Rahim and Odbjerg performed "Stor mand" at the 2021 Danish Music Awards, and later again at Rahim's scheduled performance at the 2022 Roskilde Festival.

At the end of 2021, "Stor mand" finished at number eight on the Hitlisten charts. The following year, it rose to become the number one song for 2022. The song finished 2022 as the number one most-streamed song on Spotify within Denmark. As of December 2025, the song has been certified platinum nine times with more than 81 million streams. DR named the song as one of the top 100 Danish songs of all time, placing it at number 64.

In June 2026, it surpassed Ed Sheeran's "Shape of You" to become the most streamed song in Denmark, with 90 million combined streams across Spotify, Apple Music, and YouTube Music.

== Accolades ==
The first award nomination for "Stor mand" came in March 2022 at the annual Gaffa Awards, where it was nominated for Danish Hit of the Year. While it did not win at the Gaffa Awards, the song took the prize for Hit of the Year at the 2022 Zulu Awards. Rahim and Odbjerg were additionally nominated for Duo of the Year at the Zulu Awards, but did not win. Odbjerg himself won Songwriter of the Year at the 2021 Danish Music Awards, which included his songwriting for the song.

| Year | Award | Category | Recipient(s) | Result | Ref. |
| 2021 | Danish Music Awards | Songwriter of the Year | Odbjerg (multiple songs, including "Stor mand") | Won |  |
| 2022 | Gaffa Awards | Danish Hit of the Year | "Stor Mand" | Nominated |  |
| Zulu Awards | Hit of the Year | Won |  |
| Duo of the Year | Rahim and Odbjerg | Nominated |

== Personnel ==
Credits are adapted from the media notes on Når sjælen kaster op.
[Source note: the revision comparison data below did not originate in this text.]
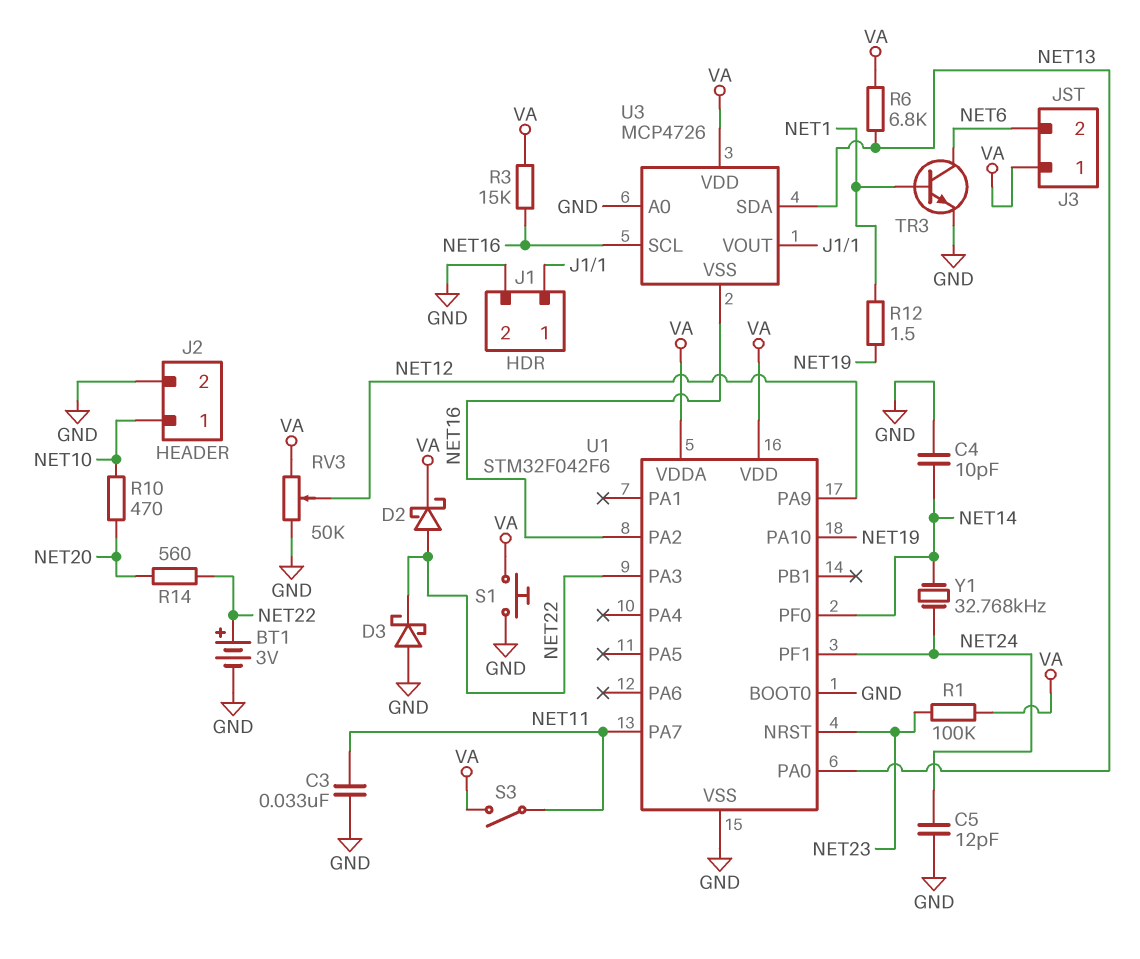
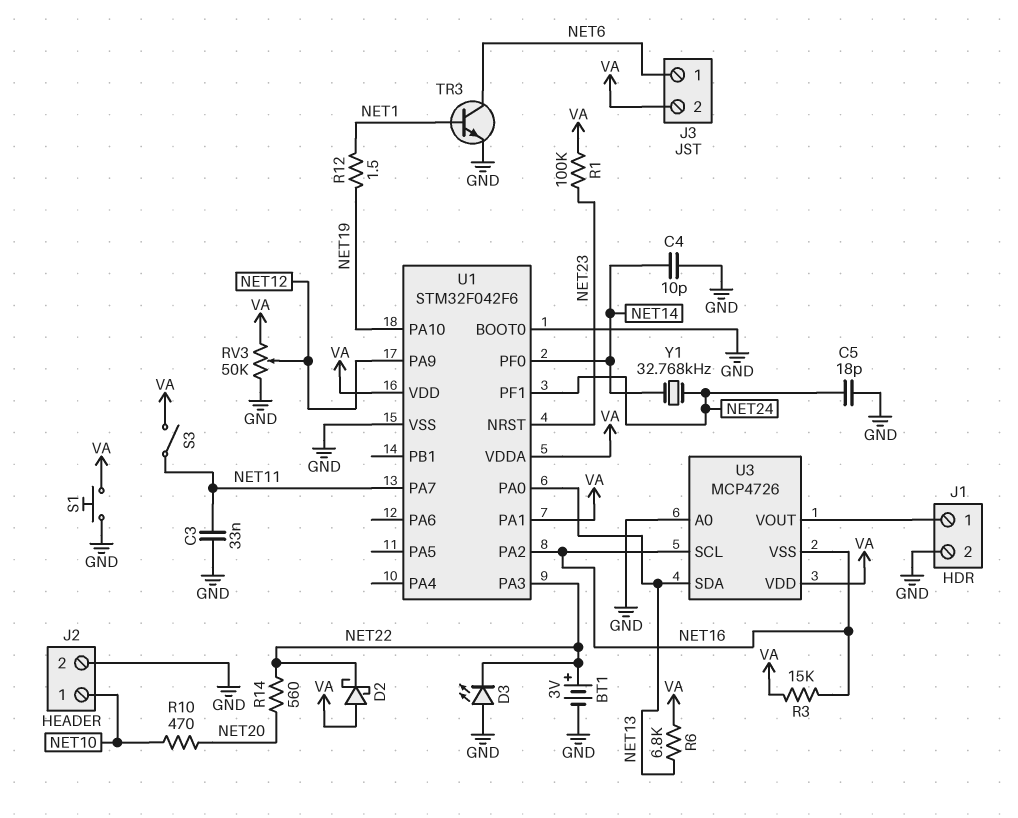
C5: 12pF (GND, NET24) -> 18pF (GND, NET24)
D2: schottky (A NET22, K VA) -> schottky (A VA, K NET22)
D3: schottky (A GND, K NET22) -> LED (A GND, K NET22)
J3 pin 1: VA -> NET6
J3 pin 2: NET6 -> VA
U1 pin PA1: none -> VA

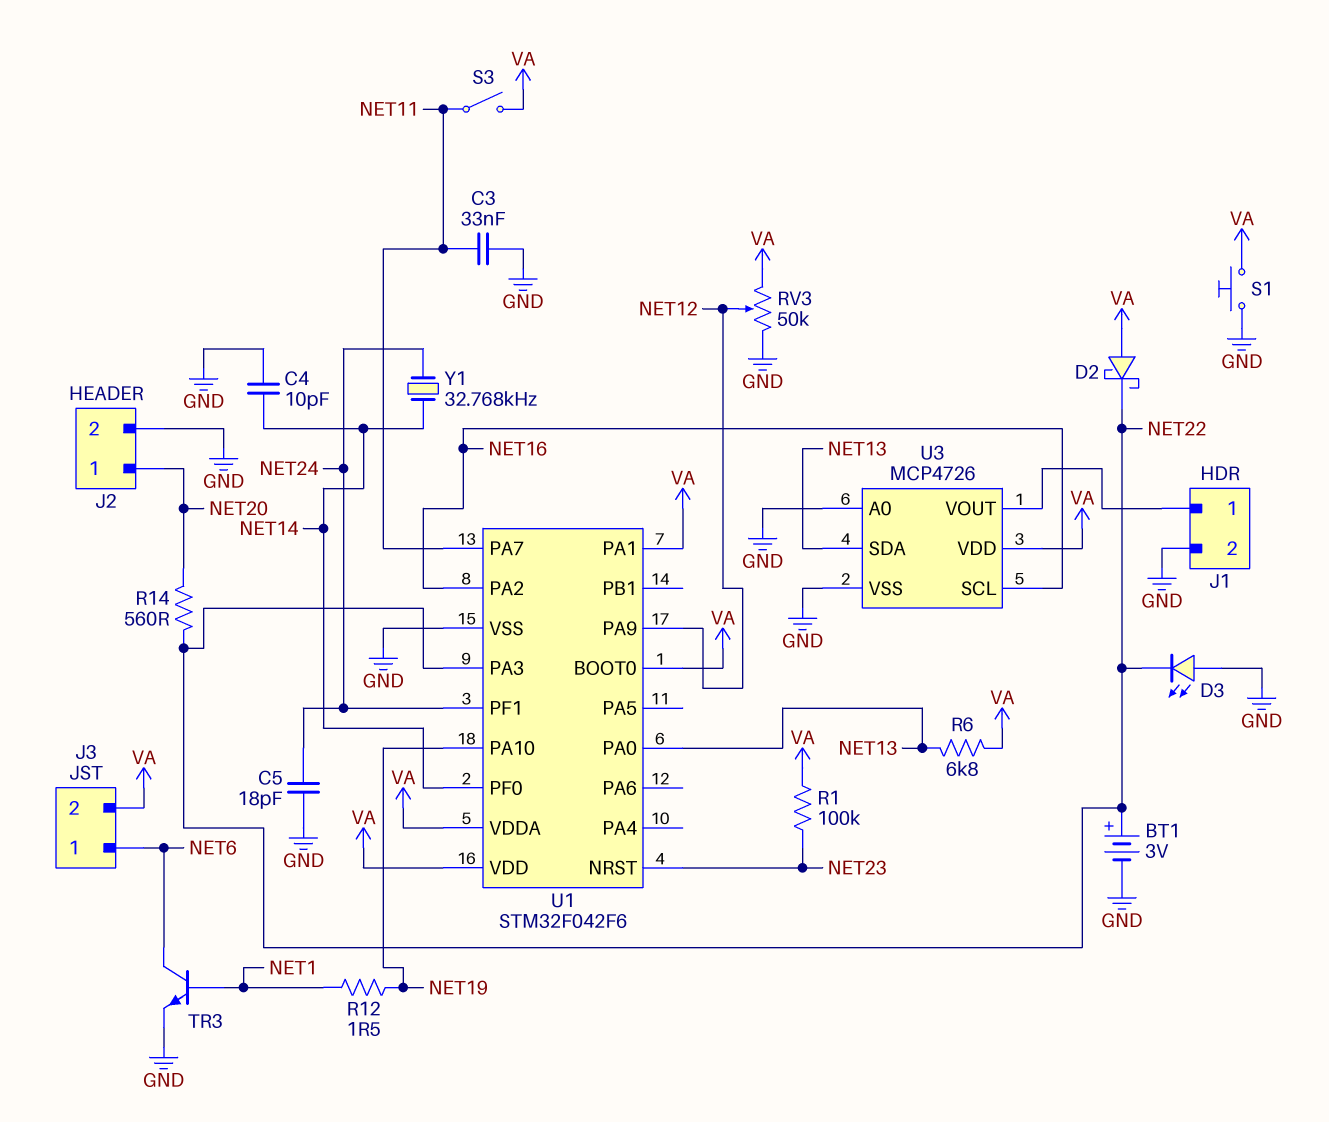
J2 pin 1: NET10 -> NET20
R3: 15k (NET16, VA) -> none
R10: 470 (NET10, NET20) -> none
U1 pin BOOT0: GND -> VA
U3 pin VSS: NET16 -> GND

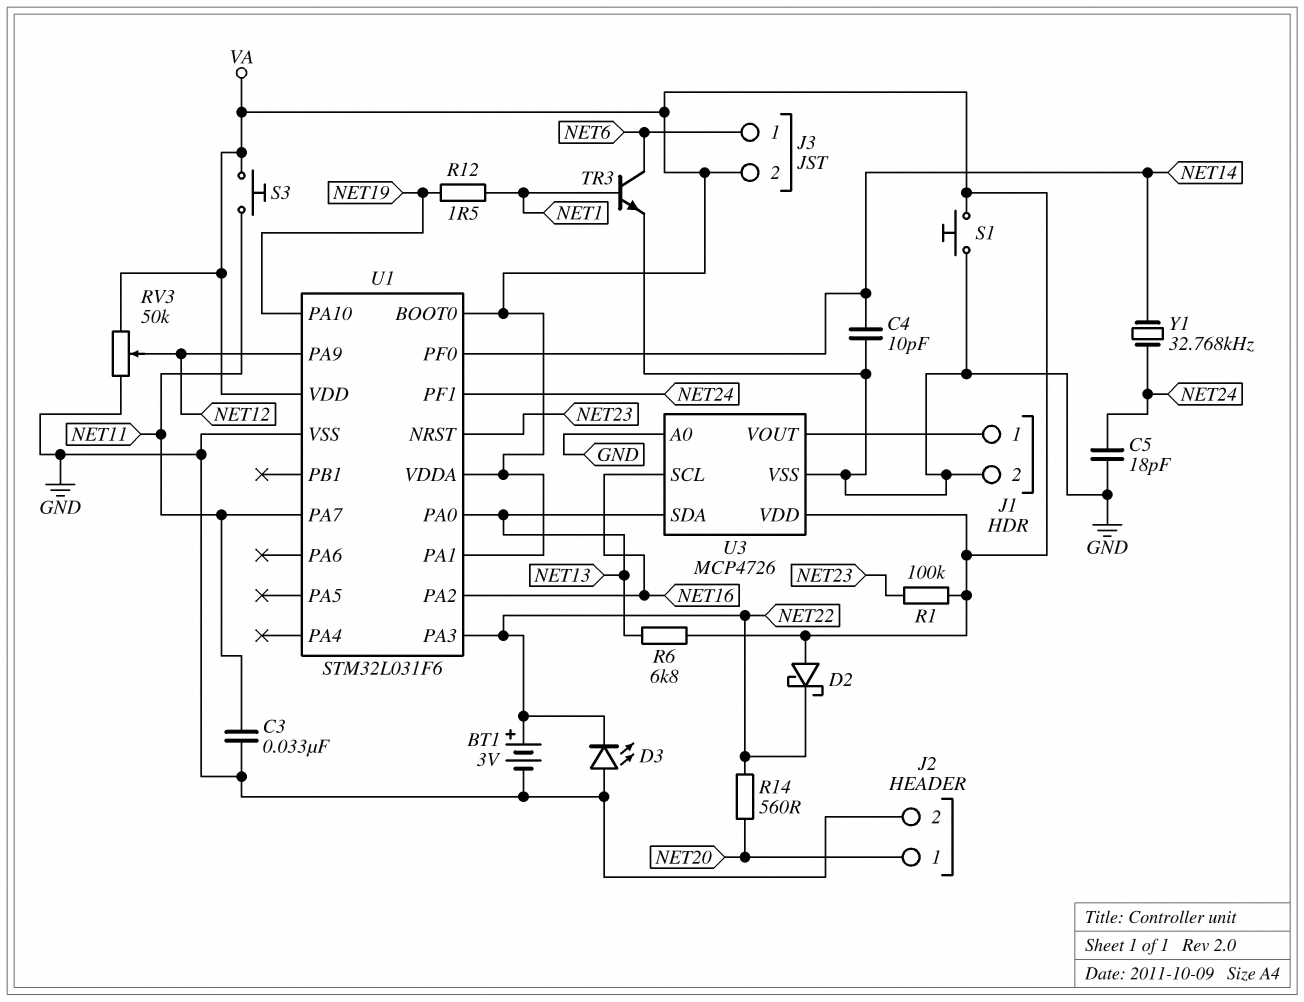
S3: switch (NET11, VA) -> button (NET11, VA)
U1: STM32F042F6 -> STM32L031F6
- Tobias Rahim – vocals, lyrics
- Andreas Odbjerg – vocals, lyrics
- Lasse Boman –12-string guitar
- Kristjan Rafn – keyboards
- Filip Ørskov Zafirakos – piano
- Frederik Nordsø – percussion, composer, producer
- Arto Louis Eriksen – composer, lyrics, producer
- Jesper Vivid Vestergaard – mastering engineer, mixing engineer
- Lasse Joen Sørensen – mixing engineer, mastering engineer

== Charts ==
=== Weekly charts ===

Weekly chart performance
| Chart (2021–2026) | Peak position |
|---|---|
| Danish Tracks (Hitlisten) | 1 |

=== Year-end charts ===

Year-end chart performance
| Chart | Year | Position |
| Danish Albums (Hitlisten) | 2021 | 8 |
| 2022 | 1 |
| 2023 | 6 |
| 2024 | 35 |
| 2025 | 72 |

== Certifications ==

Certifications for "Stor mand"
| Region | Certification | Certified units/sales |
| Denmark (IFPI Danmark) | 9× Platinum | 810,000^{‡} |
^{*} Sales figures based on certification alone. ^{^} Shipments figures based on certification alone. ^{‡} Sales+streaming figures based on certification alone.

== "Stor man" ==

Another version of the song, entitled "Stor man", was released on 7 July 2023 by Rahim and Swedish singer Victor Leksell, with each artist singing in their native language. A music video was released three days later to Rahim's YouTube channel. The duo performed the song live a month later, when Leksell was performing at Smukfest where Rahim made a surprise appearance. The song reached the top 20 on both the Danish and Swedish charts.

=== Charts ===

Weekly chart performance
| Chart (2023–2026) | Peak position |
|---|---|
| Danish Tracks (Hitlisten) | 19 |
| Swedish Tracks (Sverigetopplistan) | 15 |

== See also ==
- List of number-one hits of 2021 (Denmark)
- List of number-one hits of 2022 (Denmark)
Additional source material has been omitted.